2. Libérer la parole non-juive sur la Palestine
Si le soutien à Israël ne s’explique pas principalement par des intérêts économiques ou stratégiques, pourquoi ce silence et cette complicité ? On pourrait invoquer l’indifférence à l’égard de ce qui se passe « loin de chez nous ». C’est peut-être vrai pour la majorité de la population, mais pas pour le milieu intellectuel dominant, lequel déborde de critiques envers le Venezuela, Cuba, le Soudan, l’Iran, le Hezbollah, le Hamas, la Syrie, l’Islam, la Serbie, la Russie ou la Chine. Et, sur tous ces sujets, même les plus grossières exagérations sont courantes et acceptées.
Une autre explication de la mansuétude envers Israël est la « culpabilité » occidentale par rapport aux persécutions antisémites du passé, en particulier les horreurs de la Deuxième Guerre mondiale. À ce sujet, on remarque parfois que les Palestiniens ne sont en rien coupables de ces horreurs et ne doivent pas payer pour les crimes des autres. C’est vrai, mais ce qui n’est presque jamais dit et qui est pourtant évident, c’est que l’immense majorité des Français, des Allemands ou des prêtres catholiques aujourd’hui sont tout aussi innocents que les Palestiniens de ce qui s’est passé pendant la guerre, pour la simple raison qu’ils sont nés après la guerre ou étaient enfants pendant celle-ci. La notion de culpabilité collective était déjà très discutable en 1945, mais l’idée de transmettre cette culpabilité aux descendants est une idée quasiment religieuse.
Ce qui est d’ailleurs curieux, c’est qu’à l’époque où l’Église catholique abandonnait l’idée de peuple déicide, celle de responsabilité quasi-universelle face au judéocide commençait à s’imposer. Mais cette « culpabilité » justifie une énorme hypocrisie. Nous sommes tous supposés nous sentir coupables de crimes du passé, auxquels, par définition, nous ne pouvons rien faire, mais presque pas coupables des crimes de nos alliés états-unien et israélien qui se déroulent aujourd’hui, devant nos yeux, et dont on pourrait au minimum clairement se désolidariser. Et, bien qu’il est sans arrêt affirmé que le souvenir de l’holocauste n’est pas supposé justifier la politique israélienne, il est évident que c’est au sein des populations les plus culpabilisées par ce souvenir (les Allemands, les Français et les catholiques) que le silence est le plus fort (par opposition aux noirs, aux arabes et aux Britanniques).

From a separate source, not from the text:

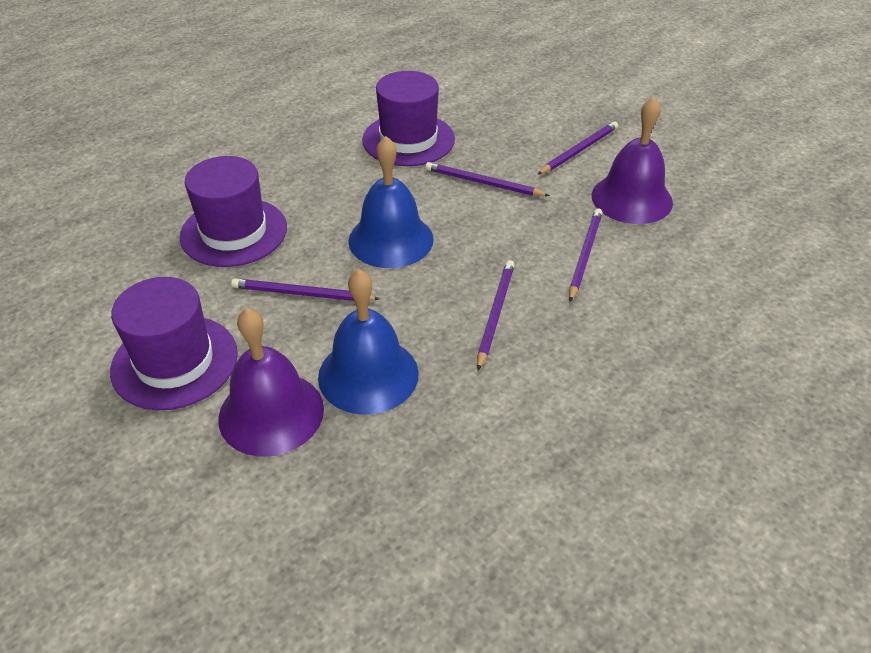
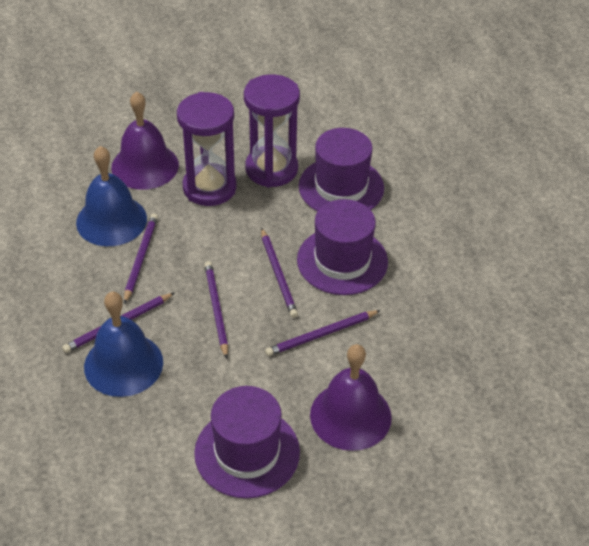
purple hourglass: 0 -> 2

Ce qui précède est une banalité, mais une banalité qui n’est pas facile à dire — pourtant, il faut la répéter jusqu’à ce qu’elle soit reconnue pour telle si l’on veut que les non-juifs arrivent à s’exprimer librement sur la Palestine —. Peut-être que le meilleur slogan à mettre en avant lors des manifestations sur la Palestine ne serait pas, « Nous sommes tous des Palestiniens » — slogan bien intentionné mais qui ne reflète nullement la réalité de notre situation et la leur — mais plutôt : « Nous ne sommes pas coupables de l’holocauste ». En cela, nous partageons effectivement quelque chose avec les Palestiniens.